Towards coherent optical control of a single hole spin: Rabi rotation of a trion conditional on the spin state of the hole

A. J. Ramsay, S. J. Boyle, T. M. Godden, R. S. Kolodka, A. F. A. Khatab, J. B. B. Oliveira, J. Skiba-Szymanska, H. -Y. Liuc, M. Hopkinson, A. M. Fox, M. S. Skolnick

Published 2009-07-27Version 1

A hole spin is a potential solid-state q-bit, that may be more robust against nuclear spin induced dephasing than an electron spin. Here we propose and demonstrate the sequential preparation, control and detection of a single hole spin trapped on a self-assembled InGaAs/GaAs quantum dot. The dot is embedded in a photodiode structure under an applied electric-field. Fast, triggered, initialization of a hole spin is achieved by creating a spin-polarized electron-hole pair with a picosecond laser pulse, and in an applied electric-field, waiting for the electron to tunnel leaving a spin-polarized hole.

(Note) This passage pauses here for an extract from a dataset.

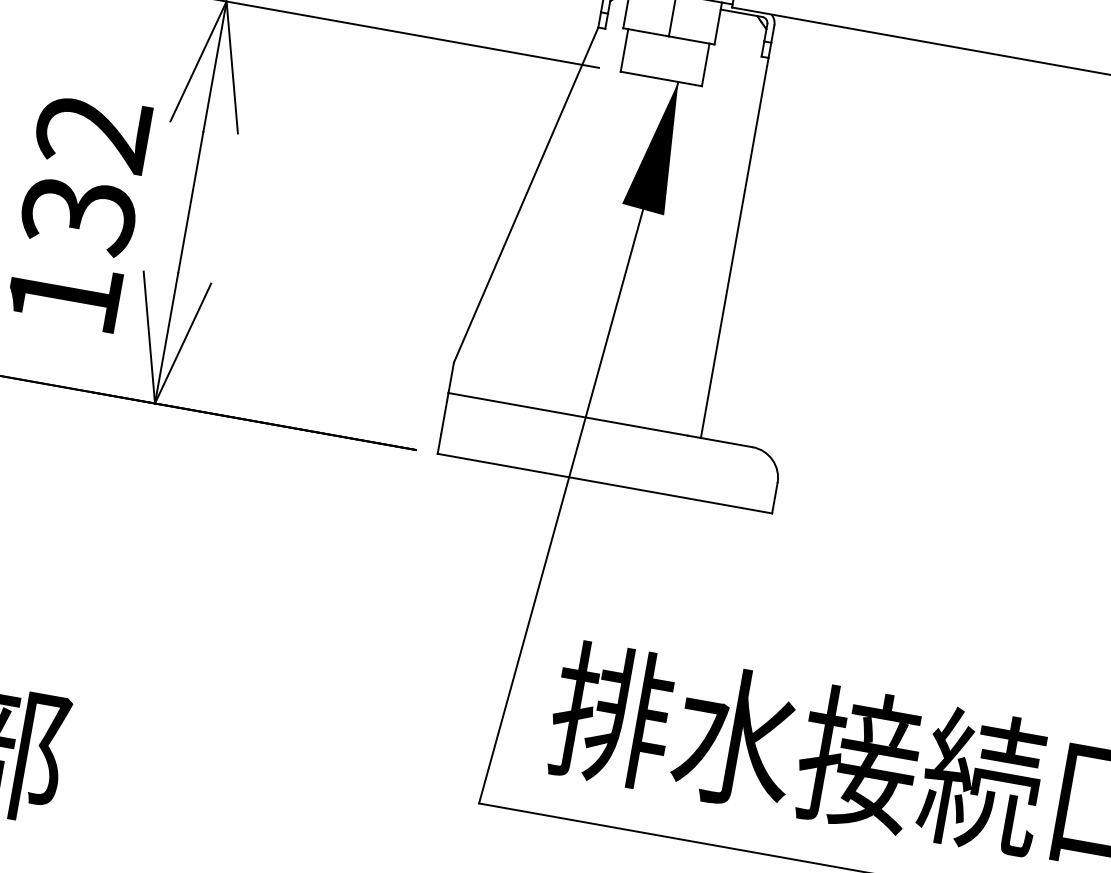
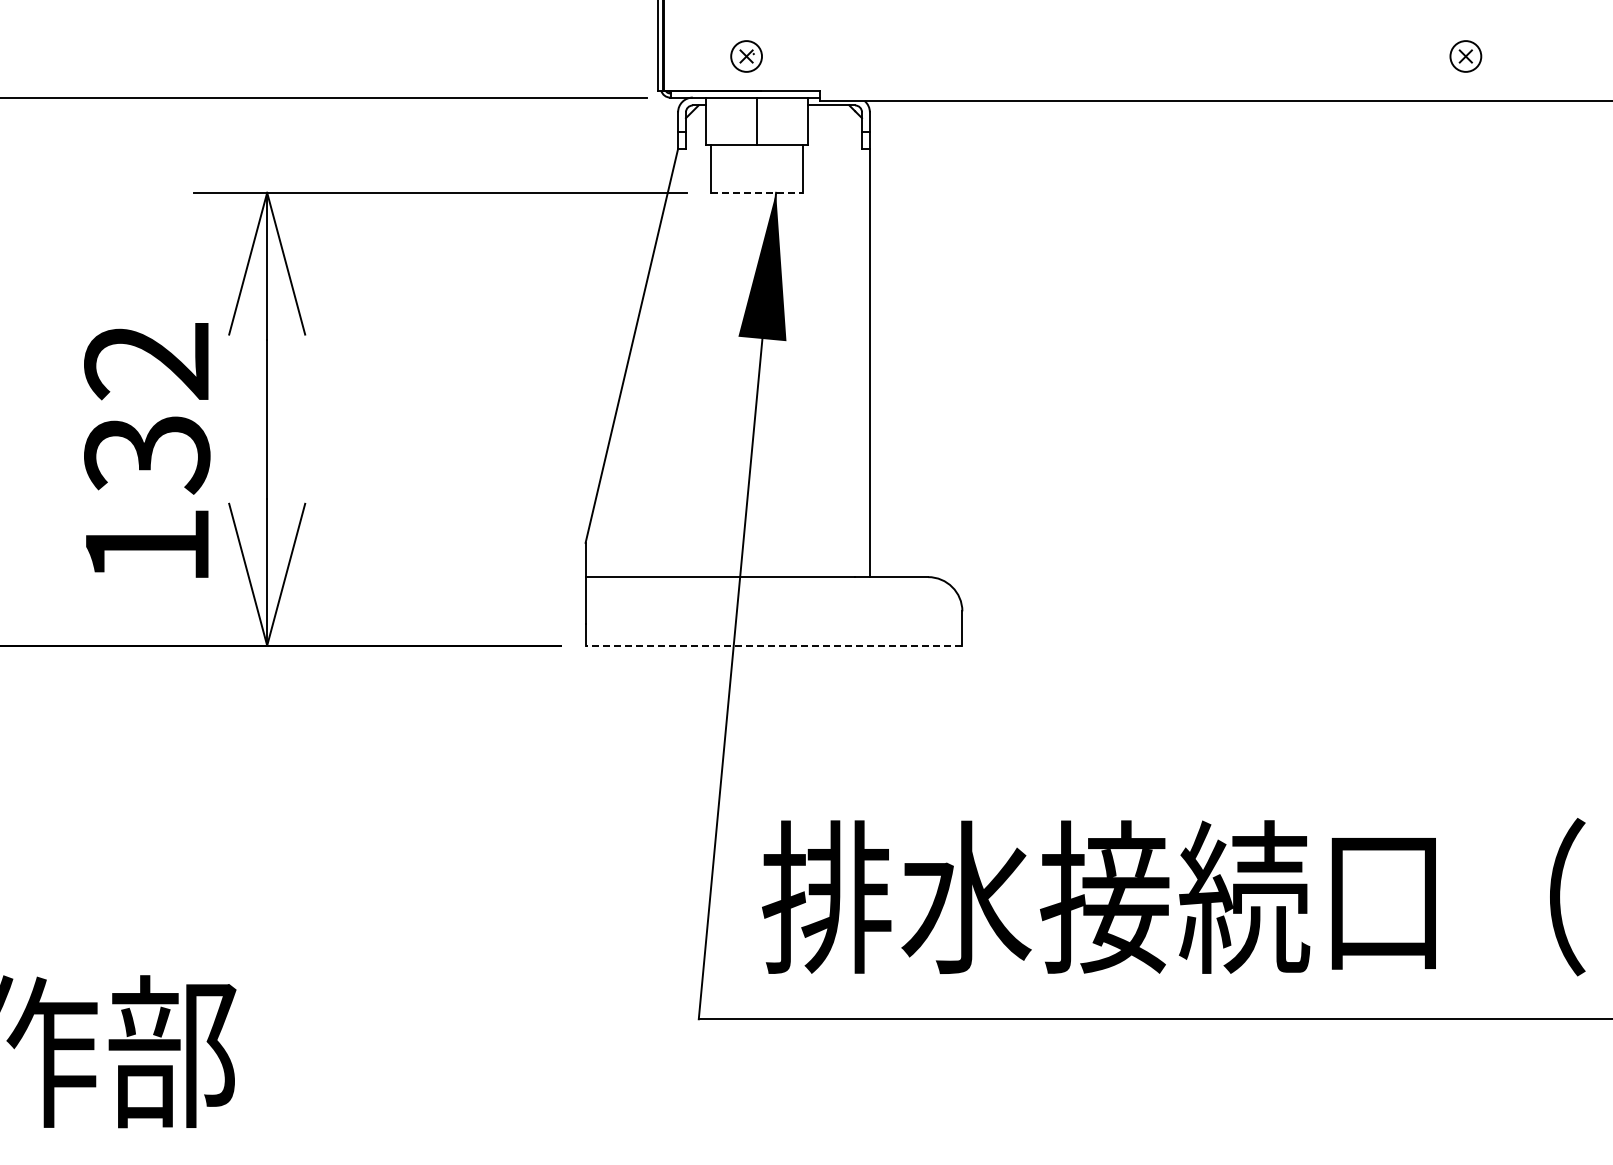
line: (661, 78) -> (756, 192), solid -> dashed
line: (604, 483) -> (773, 645), solid -> dashed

Detection of the hole spin with picosecond time resolution is achieved a second picosecond laser pulse to probe the positive trion transition, where a trion is created conditional on the hole spin to be detected as a change in photocurrent. Finally, using this setup we observe a Rabi rotation of the hole-trion transition that is conditional on the hole spin, which for a pulse-area of $2\pi$ can be used to impart a phase-shift of $\pi$ between the hole spin states, a non-general manipulation of the hole spin.